You can make your scripts more versatile by using variables to represent field names. You could declare a variable, such as populationField to reference the population field name, whether it were POP1990, POP2009, or simply POPULATION. The Python interpreter isn't going to recognize row.populationField, so you need to use Row.getValue() instead and pass in the variable as a parameter.

The script below uses a variable name to get the population for each record. Lines changed from the script above have a comment above them "### This row below is new". Notice how a variable named populationField is created and the method call row.getValue(populationField) that retrieves the population of each record.

# Finds the average population in a counties dataset

import arcpy

featureClass = "C:\\Data\\Pennsylvania\\Counties.shp"
### This row below is new
populationField = "POP1990"

rows = arcpy.SearchCursor(featureClass)
row = rows.next()

average = 0
totalPopulation = 0
recordsCounted = 0

# Loop through each row and keep running total of population
#  and records counted.

while row:
### This row below is new
    totalPopulation += row.getValue(populationField)
    recordsCounted += 1
    row = rows.next()

average = totalPopulation / recordsCounted
print "Average population for a county is " + str(average) 

To update the above script, you would just have to set populationField = "POP2009" near the top of the script. This is certainly easier than searching through the body of the script for row.POP1990; however, you can go one step further and allow the user to enter any field name that he or she wants as an argument when running the script.

Remember in Lesson 1 how you learned that arcpy.GetParameterAsText() allows the user of the script to supply a value for the variable? Using that technique for both the feature class path and the population field name makes your script very flexible. Notice that the code below contains no hard-coded path names, field names, or numbers besides 0 and 1. This means you could run the script with any feature class containing any name for its population field without modifying the code. In fact, you could use code similar to this to find the average of any numeric field, such as square mileage, or number of homeowners.

# Finds the average population in a counties dataset

import arcpy

featureClass = arcpy.GetParameterAsText(0)
populationField = arcpy.GetParameterAsText(1)

rows = arcpy.SearchCursor(featureClass)
row = rows.next()

average = 0
totalPopulation = 0
recordsCounted = 0

# Loop through each row and keep running total of population
#  and records counted.

while row:
    totalPopulation += row.getValue(populationField)
    recordsCounted += 1
    row = rows.next()

average = totalPopulation / recordsCounted
print "Average population for a county is " + str(average)  

Here's how you could run the above script in PythonWin by supplying the path name (if we had data for Iowa) and population field (if it were POP2008) as the arguments.

 Screen capture to show the Run Script dialog box with arguments
Figure 3.3 Running the above script in PythonWin.

Using a for loop with a cursor (introduced at ArcGIS 10.0)

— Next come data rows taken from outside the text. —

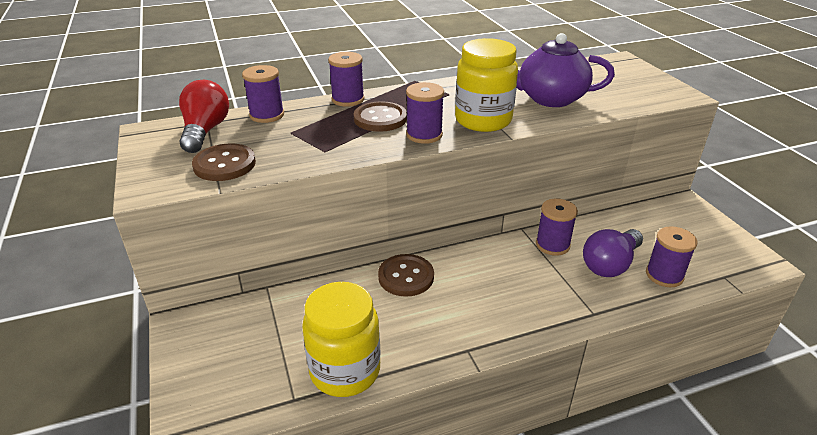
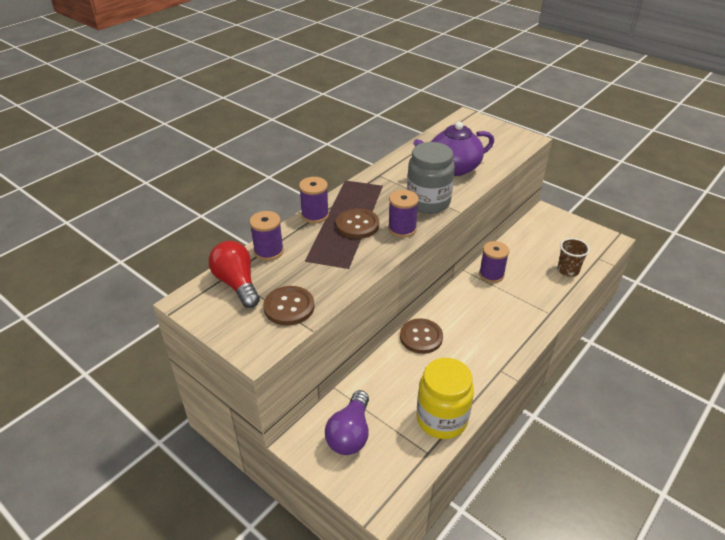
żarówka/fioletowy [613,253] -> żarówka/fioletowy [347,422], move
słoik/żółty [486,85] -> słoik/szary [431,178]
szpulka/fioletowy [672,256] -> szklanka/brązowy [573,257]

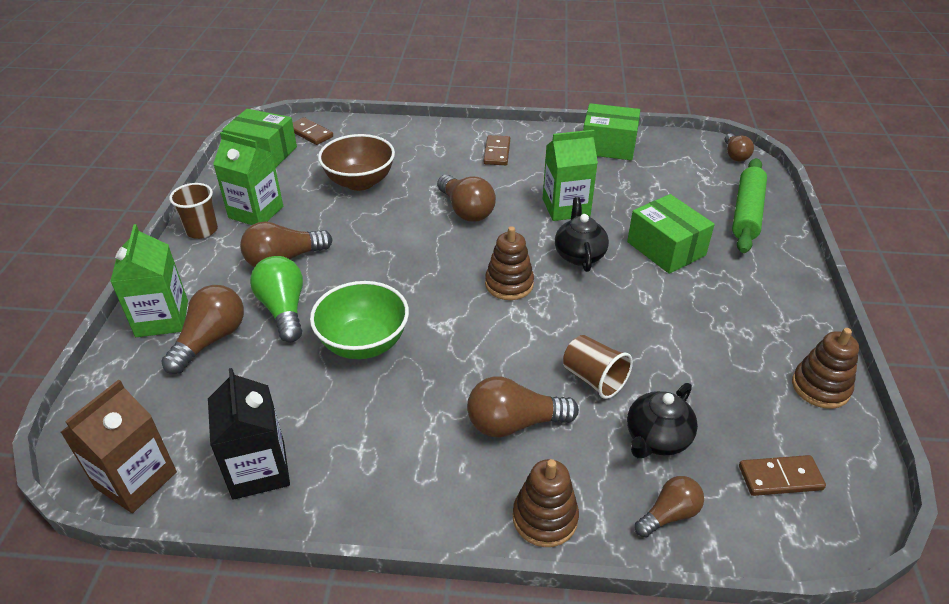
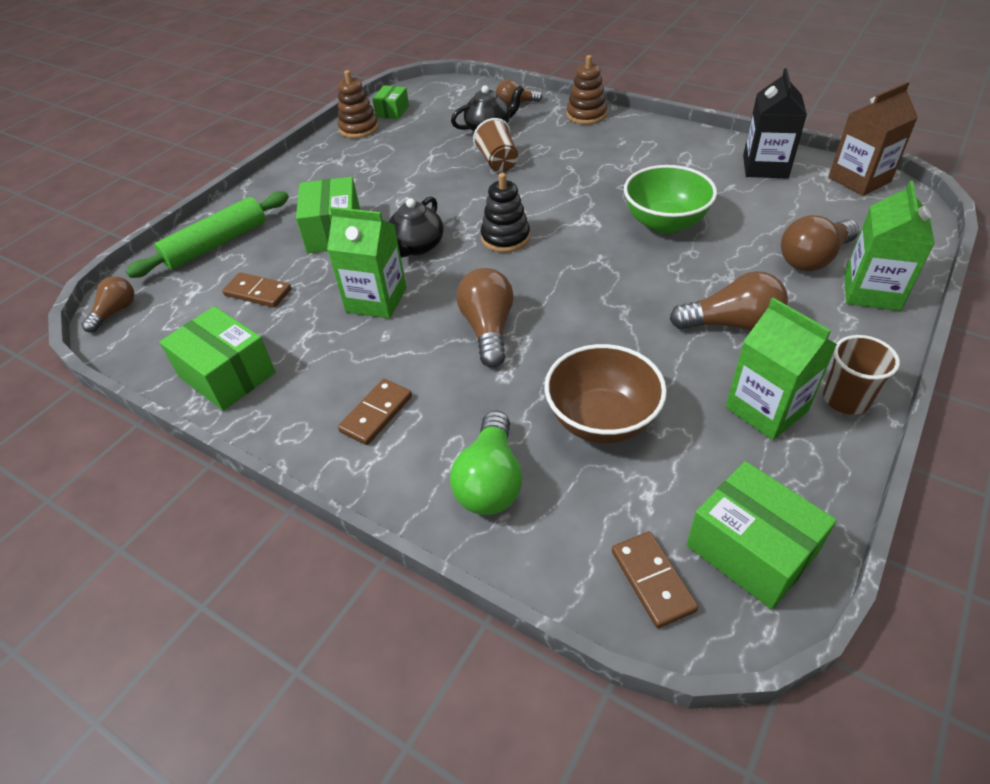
kostka domina/brązowy [782,475] -> kostka domina/brązowy [256,289], move
none -> pudełko/zielony [390,102]
żarówka/zielony [276,299] -> żarówka/zielony [486,462], move
zabawka nakładanka/brązowy [509,263] -> zabawka nakładanka/czarny [505,212]
żarówka/brązowy [523,407] -> none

Although the above examples use a while loop in conjunction with the next() method to advance the cursor, it's often easier to iterate through each record using a for loop. This became possible with ArcGIS 10.0. Here's how the above sample could be modified to use a for loop. Notice the syntax for row in rows.

# Finds the average population in a counties dataset

import arcpy

featureClass = "C:\\Data\\Pennsylvania\\Counties.shp"
populationField = "POP1990"

rows = arcpy.SearchCursor(featureClass)

average = 0
totalPopulation = 0
recordsCounted = 0

# Loop through each row and keep running total of population
#  and records counted.

for row in rows:
    totalPopulation += row.getValue(populationField)
    recordsCounted += 1

average = totalPopulation / recordsCounted
print "Average population for a county is " + str(average) 

In this example, the next() method is not even required because it is implied by the for loop that the script will iterate through every record. The object named row is declared when the for loop is declared.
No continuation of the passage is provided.